Methimazole is the first-line thionamide antithyroid drug for Graves disease and other causes of hyperthyroidism in most countries outside the first trimester of pregnancy. It works by blocking thyroid peroxidase, the enzyme that incorporates iodine into thyroglobulin, thereby reducing synthesis of thyroxine (T4) and triiodothyronine (T3). The American Thyroid Association's 2016 guidelines list methimazole as the preferred agent over propylthiouracil for most non-pregnant adults, with typical starting doses of 10 to 30 mg daily [1].
Folate, in contrast, is a water-soluble B vitamin central to one-carbon metabolism, DNA synthesis, and red blood cell maturation. People take supplemental folate for several reasons: pregnancy planning, MTHFR gene variants that impair endogenous folate conversion, cardiovascular risk reduction, or simply because it appears in a standard multivitamin.
Why the Question Comes Up
Patients on methimazole sometimes notice fatigue, mouth sores, or mild anemia. These symptoms overlap with folate deficiency, prompting the question of whether the drug depletes folate or whether supplementing is safe. There is also a broader concern from the anticonvulsant literature, where drugs such as phenytoin and carbamazepine are well-established folate antagonists that lower serum folate by 20 to 40% [2]. Patients and practitioners wonder whether methimazole carries a similar risk.

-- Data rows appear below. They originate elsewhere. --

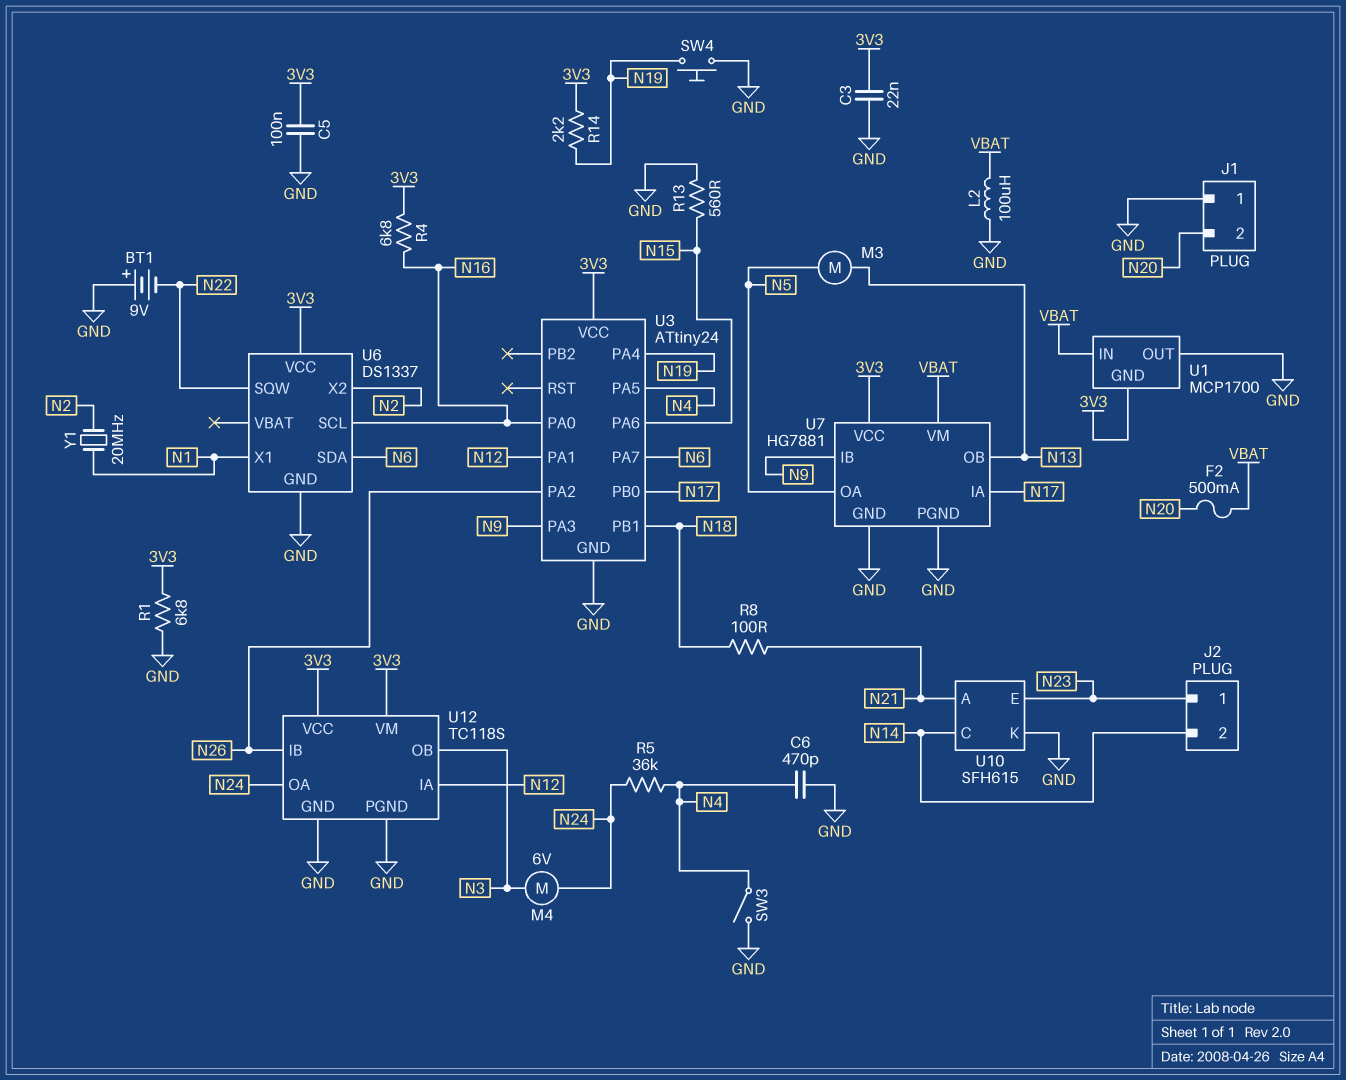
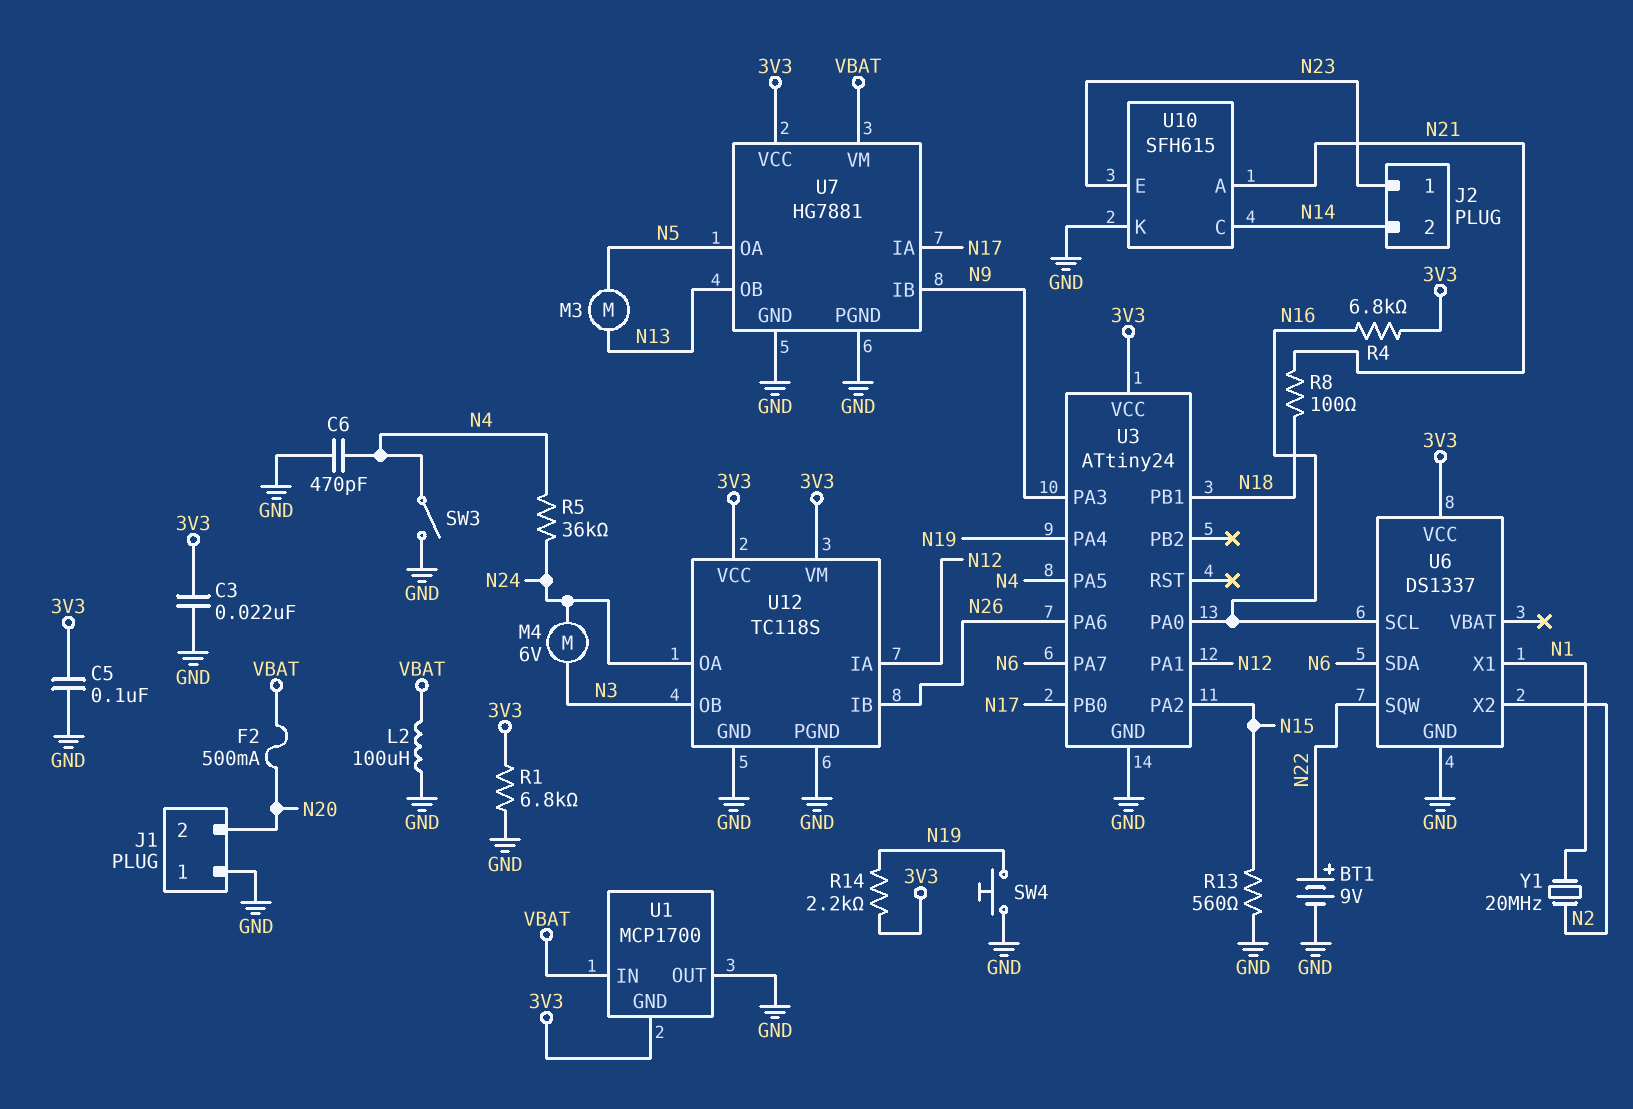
BT1: 9V (plus GND, minus N22) -> 9V (plus N22, minus GND)
U3 pin PA2: N26 -> N15
U3 pin PA6: N15 -> N26

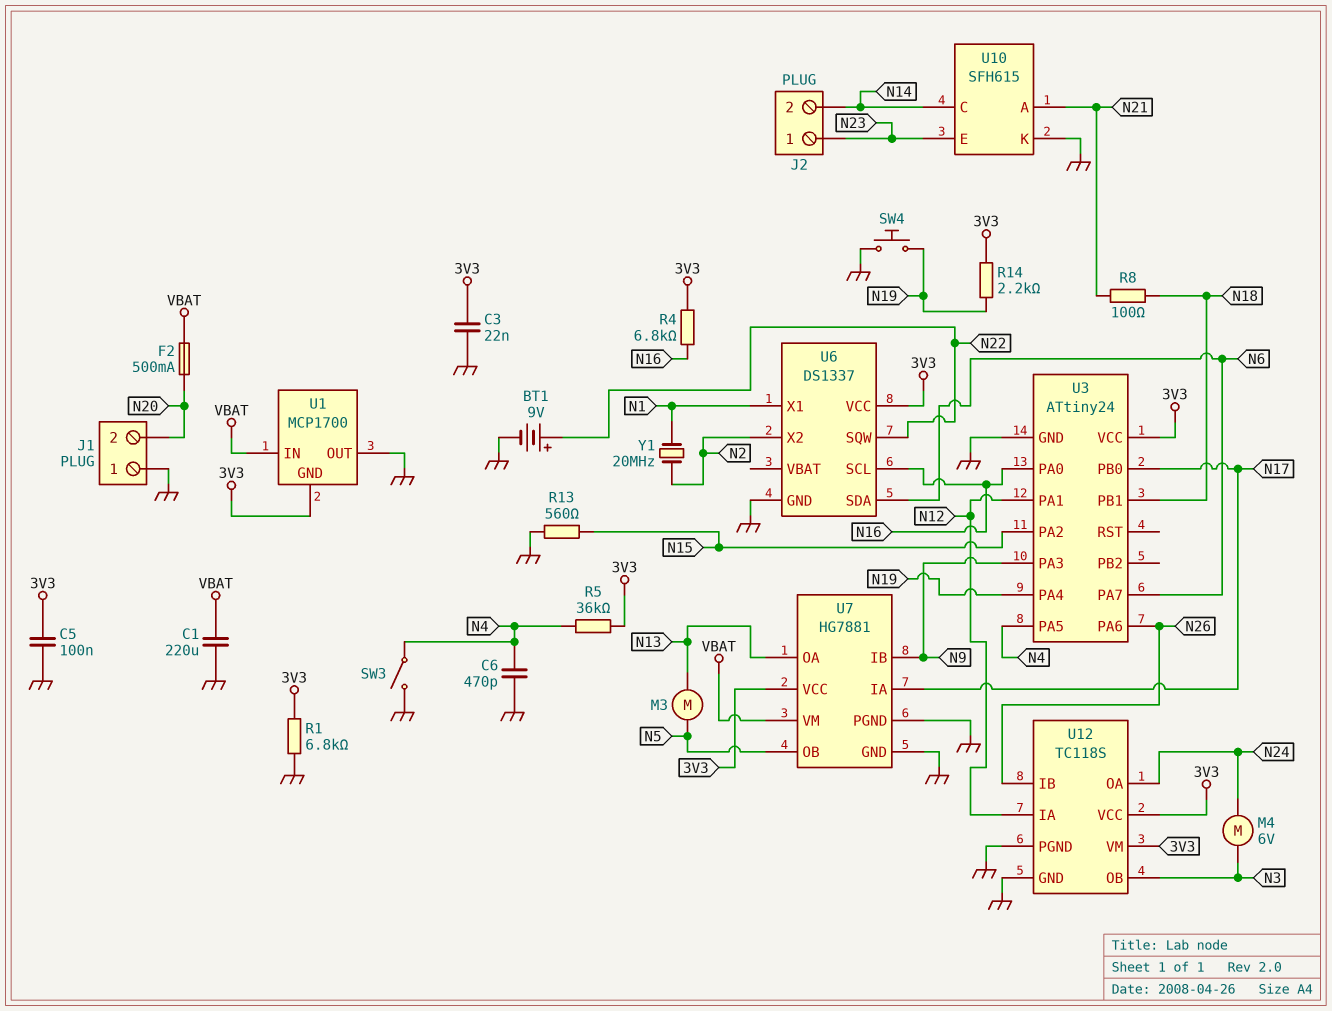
C1: none -> 220uF (GND, VBAT)
L2: 100uH (GND, VBAT) -> none
R5: 36k (N4, N24) -> 36k (3V3, N4)
U7 pin OA: N5 -> N13
U7 pin OB: N13 -> N5

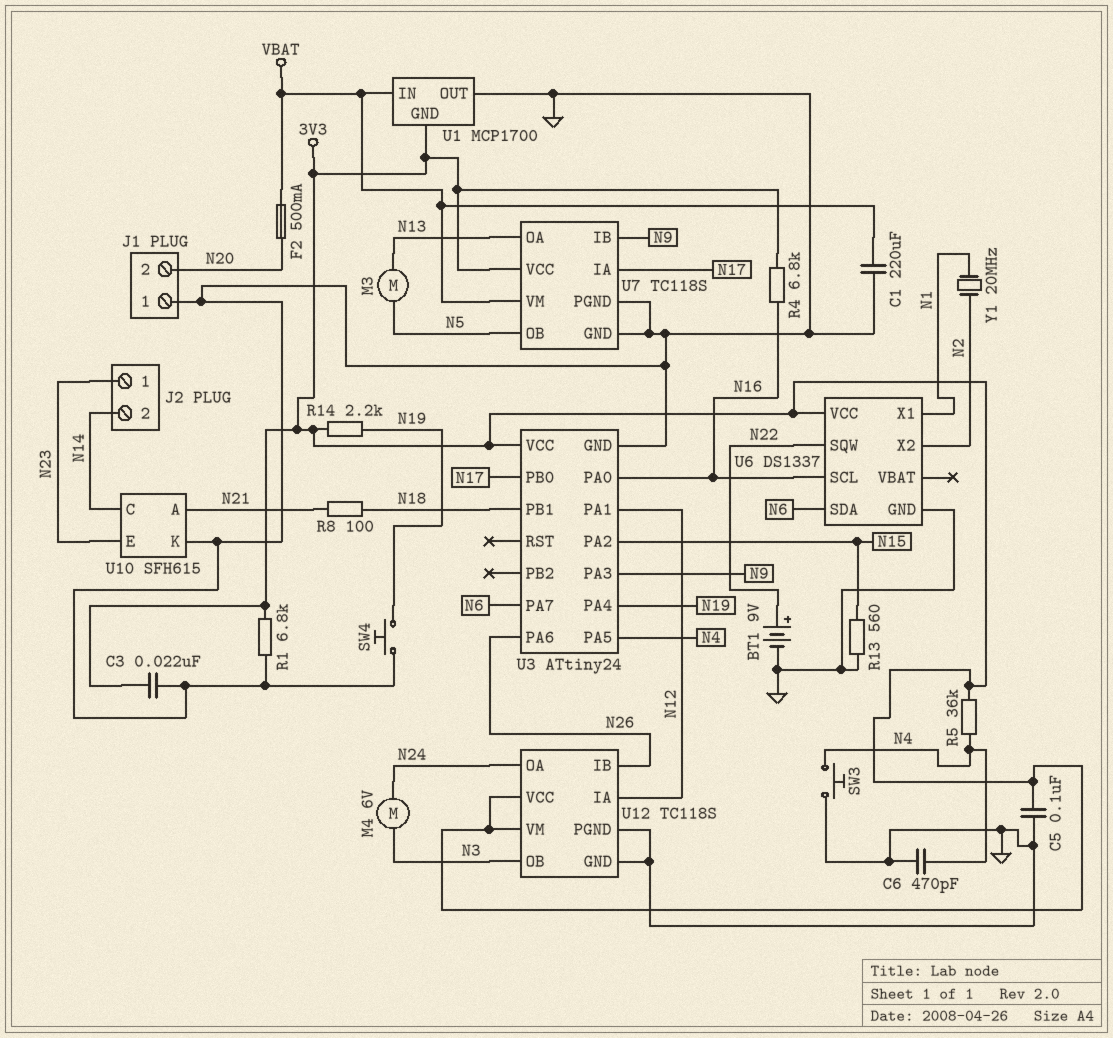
SW3: switch (GND, N4) -> button (GND, N4)
U7: HG7881 -> TC118S

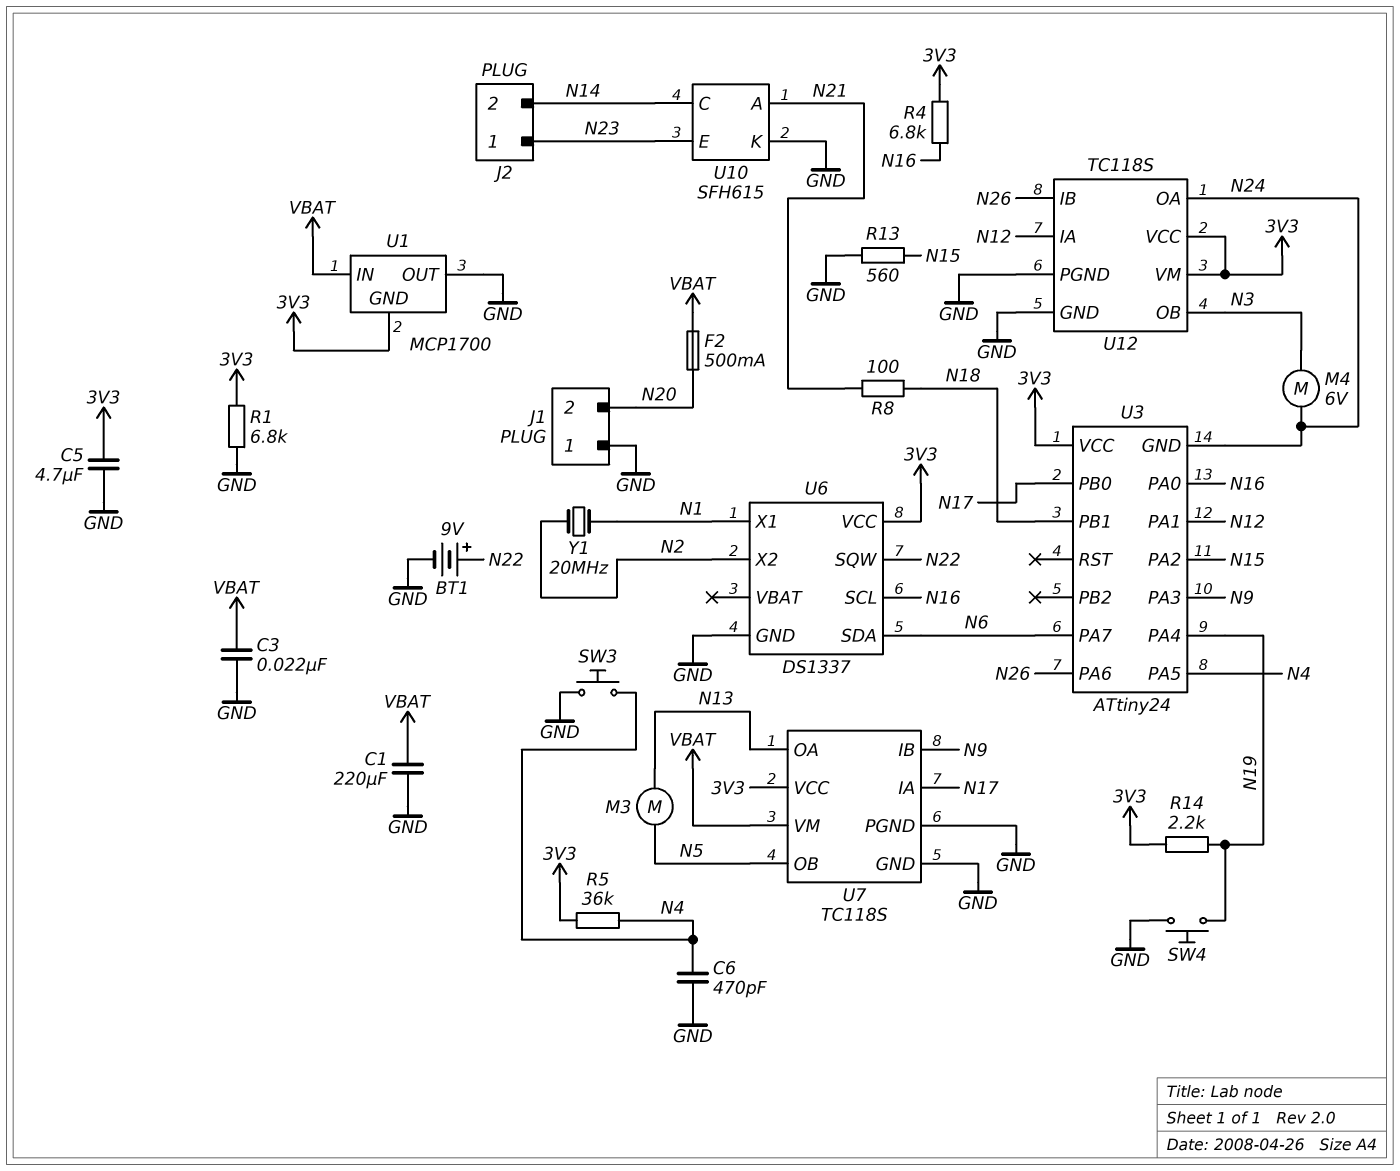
C3: 22nF (3V3, GND) -> 22nF (GND, VBAT)
C5: 100nF (3V3, GND) -> 4.7uF (3V3, GND)
U3 pin GND: GND -> N24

Methimazole's Mechanism Is Unrelated to Folate Pathways
Methimazole targets thyroid peroxidase via sulfhydryl chemistry. It does not inhibit dihydrofolate reductase (DHFR), the enzyme targeted by methotrexate and trimethoprim, which is the primary mechanism by which drugs deplete folate. No published pharmacokinetic study has documented methimazole reducing serum or red-cell folate levels directly.
Does Methimazole Directly Interact with Folate?
No direct pharmacokinetic interaction between methimazole and folate has been published in peer-reviewed literature as of the date of this article. The interaction concern is better described as pharmacodynamic and physiologic rather than drug-supplement. Three distinct pathways deserve separate examination.
Pathway 1: Hyperthyroidism Itself Raises Folate Demand
Active hyperthyroidism accelerates cell turnover, protein catabolism, and overall metabolic rate. A 2019 review in Frontiers in Endocrinology noted that thyrotoxic patients show increased urinary folate excretion relative to euthyroid controls, and that nutritional deficiencies are more common in uncontrolled Graves disease [3]. This means the folate need may actually decrease as methimazole brings thyroid function under control, not increase because of the drug itself.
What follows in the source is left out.